Now that we know the city with the bigger cluster, we know which city to use in the final analysis. The last step, is to get a final map with the specified cluster only and the center of the cluster's coordinates spelled out, so the best location coordinates-wise is clear.

In [316]:
# the final map
final_map = folium.Map(location=list(bigger_cluster_kmeans.cluster_centers_[bigger_cluster_index]), zoom_start=16)

# adding the one cluster
cluster = bigger_cluster_venues[bigger_cluster_venues['labels'] == bigger_cluster_index]

for lat, lon, labels, name in zip(cluster['lat'], cluster['lng'], cluster['labels'], cluster['name']):
    label = folium.Popup(str(name) + ': Cluster ' + str(labels), parse_html=True)
    folium.CircleMarker(
        [lat, lon],
        radius=3,
        popup=label,
        color='black',
        fill=True,
        fill_color='white',
        fill_opacity=0.7).add_to(final_map)

# adding the final center of the cluster
folium.CircleMarker(bigger_cluster_kmeans.cluster_centers_[bigger_cluster_index], radius=7, popup='Center of Cluster ' +
                    str(bigger_cluster_index), color='black', fill=True, fill_color='white', fill_opacity=0.7).add_to(final_map)

# displaying the map
final_map

In [317]:
# printing out the coordinates for the location of the startup
print('The coordinates for the best location of the startup would be ' + str(list(bigger_cluster_kmeans.cluster_centers_[bigger_cluster_index])) + '.')

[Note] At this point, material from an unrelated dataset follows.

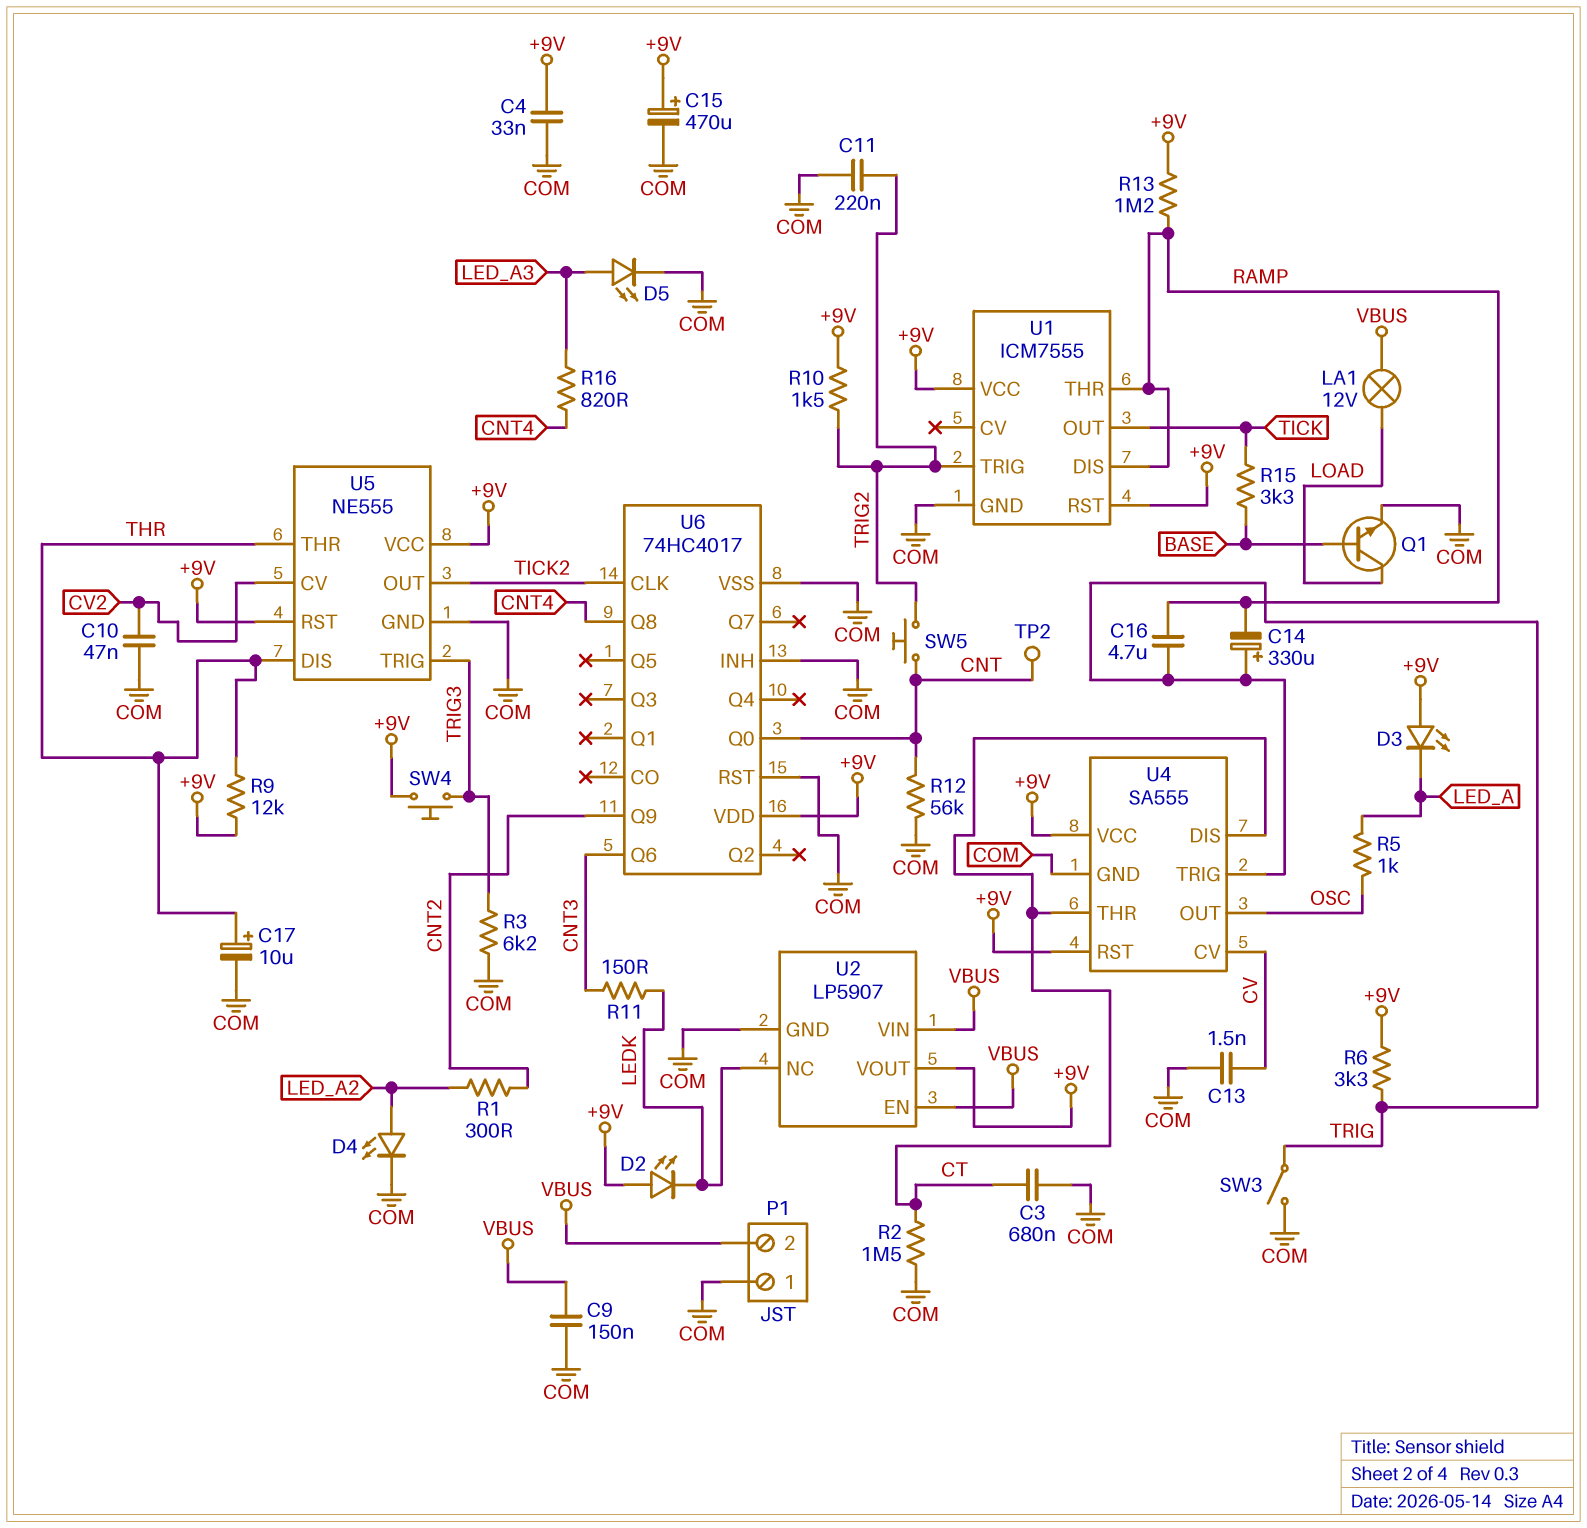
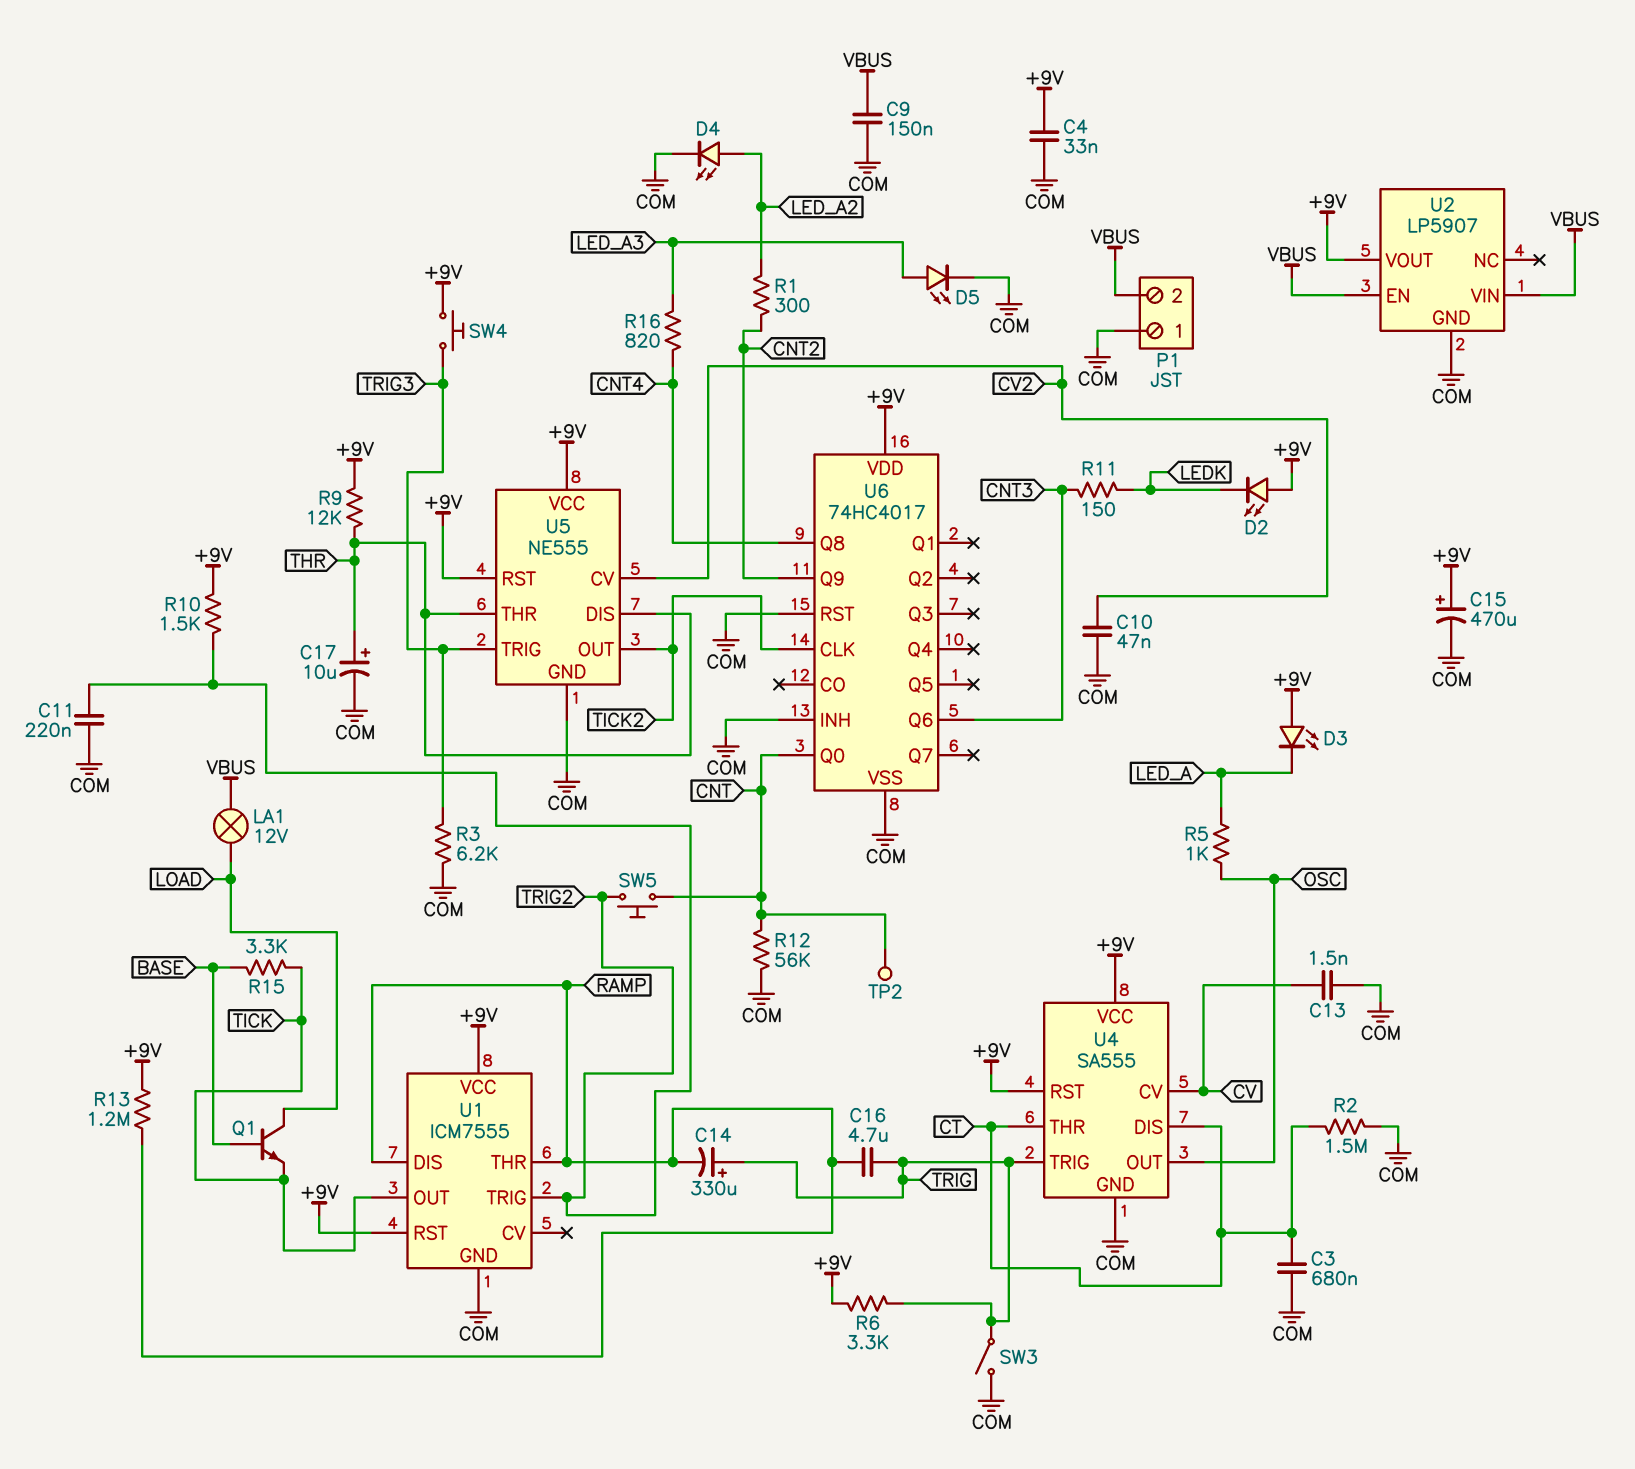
Q1: NPN (B BASE, C LOAD, E COM) -> NPN (B BASE, C LOAD, E TICK)
U2 pin NC: LEDK -> none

The coordinates for the best location of the startup would be [37.336067355833904, -121.89415825073274].


In [318]:
# our final answer: getting the location for the coordinates and printing out that as the best location for the startup
final_address = geolocator.reverse(bigger_cluster_kmeans.cluster_centers_[bigger_cluster_index])
print('The best location for the startup would be: ' + final_address[0])

The best location for the startup would be: The Old Spaghetti Factory, North San Pedro Street, San Pedro Square, Japantown, San Jose, Santa Clara County, California, 95113, United States of America


### Results

Based on the results of the k-clustering and final data analysis, the best place to put a startup concerned with recyclable tableware would be The Old Spaghetti Factory, when comparing between San Jose and New York and considering the costs of delivery. Putting the startup in this location would decrease the costs to deliver for the most venues, increasing profit.

Later adjustments could include factoring in many other conditions, such as surveys of people who prefer green products, and brand-name venues, which would already have a supplier for their tableware.

### Conclusion

This project was meant to locate the best area for a startup based around single-use tableware. Should anyone need this data, it is here for them. This project was due to concern for the environment and hope that there are those who would work toward improving it.